Inspired by Matt Parker's video (https://youtu.be/_-AfhLQfb6w), this is a rather simple program written in rust that reads a word list from a txt file and then iterates over it, trying to find five words of five letters with no letters in common as fast as possible.
This is my version, but with some improvements to make it faster: https://github.com/FabianSt305/find_words_with_no_letters_in_common
This is pretty much the same approach, but wayyy faster: https://youtu.be/947Ewgue4DM and then https://youtu.be/bSSEwbfq2Ig
In /src/main.rs, there is an absolute path that specifies the location of word_list.txt. Please adjust this path according to where your word list is. If the file cannot be found, access to it is denied or there is any other io error, the programm will tell you to download the word list from a url (which is copied from matt parker's video description).
Don't actually do this - for whatever reason, not all of the 5 words matt found seem to be in the file behind that url. I have manually added the remaining ones in my word_list.txt file (at random locations in the file, to test the program's functionality).
The first step is to abstract all the words into the Word struct. It stores 26 booleans, one for each letter (only a-z supported). By default, all of these will be false. By initializing a Word using Word::from_string, exactly 5 of them will be set to true. These are the letters that the word contains. If the word does not contain exactly 5 different letters, Word::from_string returns None, meaning that the Word was not valid. This creates a list of Words which we can iterate over.
To ensure that all words will be checked and none will be missed, there are 5 nested for loops. The outermost one starts at 4, as any other value would result in a range of 0..i with i being less than or equal to 0 at the innermost loop. Still, if my brain has not completely stopped working, all combinations will be checked properly.
Because the inner for loops use 'i in 0..i' to iterate, there will never be a situation where two 'i's will be the same (i.e. we are comparing one word to itself) nor will there be a situation where a comparison will take part twice (one time comparing a to b, then later b to a).
If two words are found which have any overlap in letters, we immedeately stop searching and move on to the next word pair.
My solution to making this rather efficient is the following: (my code here is not super expressive with W1-5, the following explanation will completely disregard why there are 5 of these)
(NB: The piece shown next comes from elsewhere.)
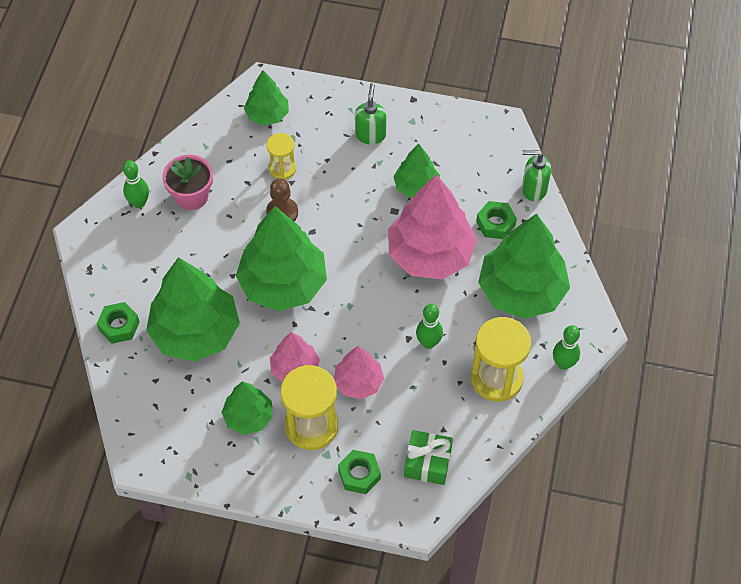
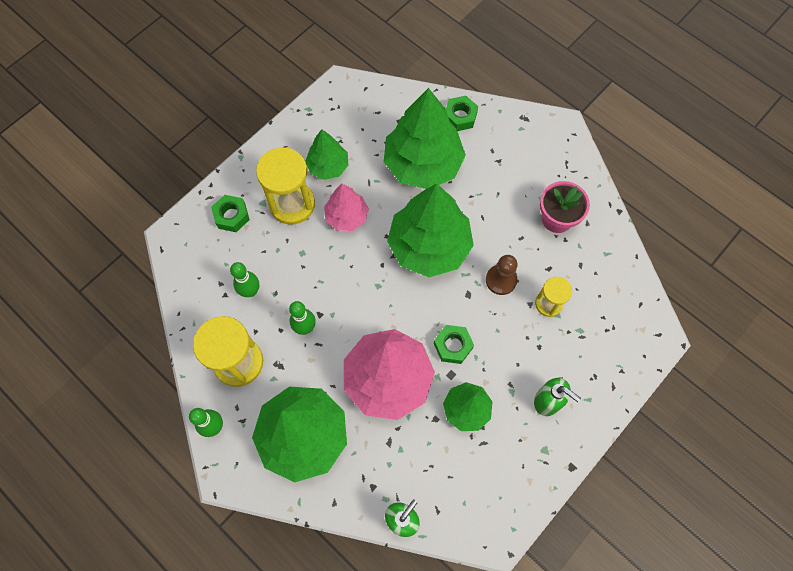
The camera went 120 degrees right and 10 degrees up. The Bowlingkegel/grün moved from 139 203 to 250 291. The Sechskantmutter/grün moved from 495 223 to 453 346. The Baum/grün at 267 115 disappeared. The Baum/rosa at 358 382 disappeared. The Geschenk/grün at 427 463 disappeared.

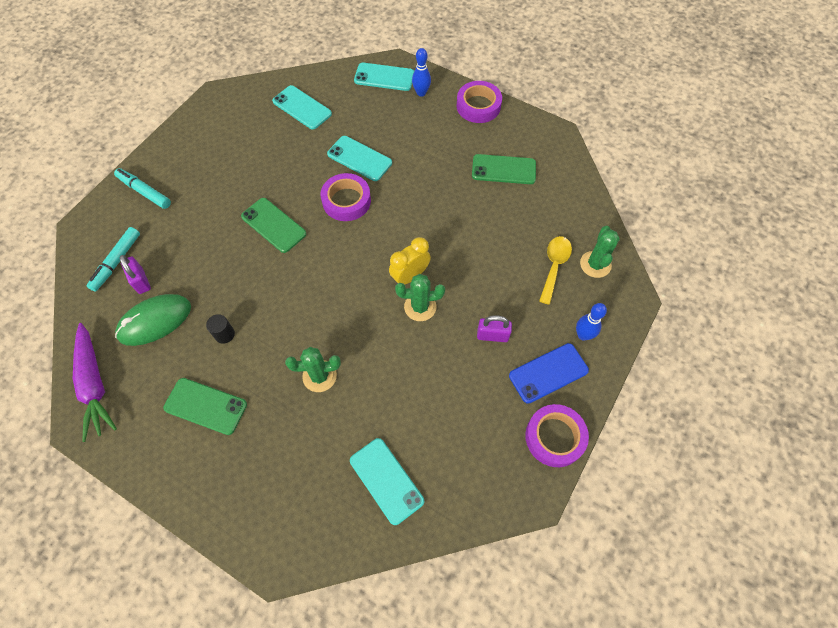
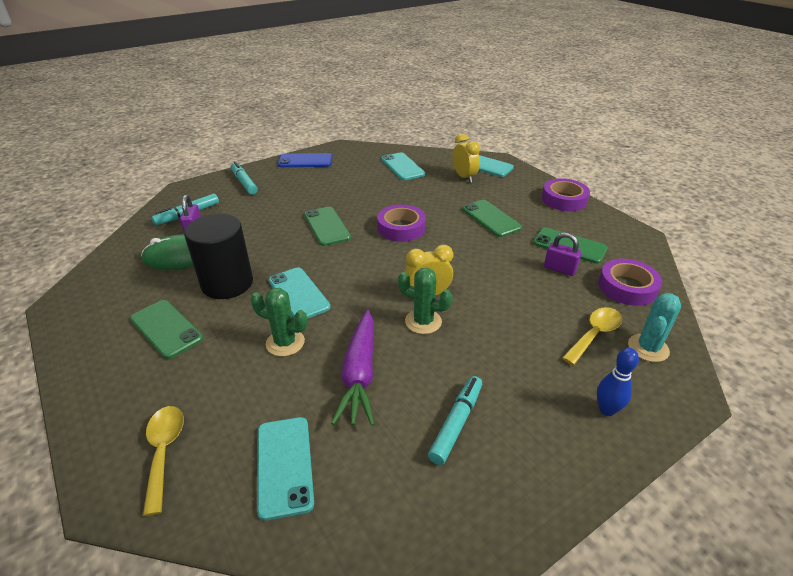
The camera went 25 degrees right and 25 degrees down. The Löffel/gelb at 164 451 appeared. The Vollzylinder/schwarz at 224 334 changed to 2.48 times the size. The Handy/türkis moved from 359 158 to 299 294. The Handy/blau moved from 548 373 to 305 161. The Karotte/lila moved from 95 384 to 360 374. The Filzstift/türkis at 456 423 appeared. The Wecker/gelb at 464 177 appeared. The Handy/grün at 491 218 appeared. The Vorhängeschloss/lila moved from 492 335 to 559 269. The Klebeband/lila moved from 554 437 to 627 287. The Kaktus/grün at 595 264 became the Kaktus/türkis at 648 348. The Bowlingkegel/blau at 421 93 disappeared.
Instead of comparing words to one another, we create a new 'word'. (In code, this is done using Word::from_letters) This word breaks the rule normal words have, in that it is never required to have only five letters. Its string field is also empty, as we won't be needing it.
Given any number of words n with 5 letters each, this special word will consist of all of the letters. If the letters in the special word are 5n, all underlying words must have had different letters, as any double letter would have been counted only once in this new word, meaning its letter count would be lower than the expected 5n.
Conveniently, this counting process can happen in the same function (Word::combine_letters) as the merging of an actual word with out custom word. This function sets all values to true which
- were false in the custom word (the one that can consist of more than 5 letters)
- were true in the actual word (from the wordlist)
This is the same as ORing the two words: false/false -> false, as the second condition fails true/false and true/true -> true, as the value was already true and (because the first condition fails) was not changed false/true -> true, as both conditions apply It also counts how many times it changed a value from false to true, which gives it the amount of letters in the actual word that were not present in the custom word before. If 5 letters were added, none of the actual word's letters were present in the custom word before, as the actual word has exactly 5 letters. In any other case, there were overlapping letters. (In code, this is written as W5.combine_letters(w5) == 5)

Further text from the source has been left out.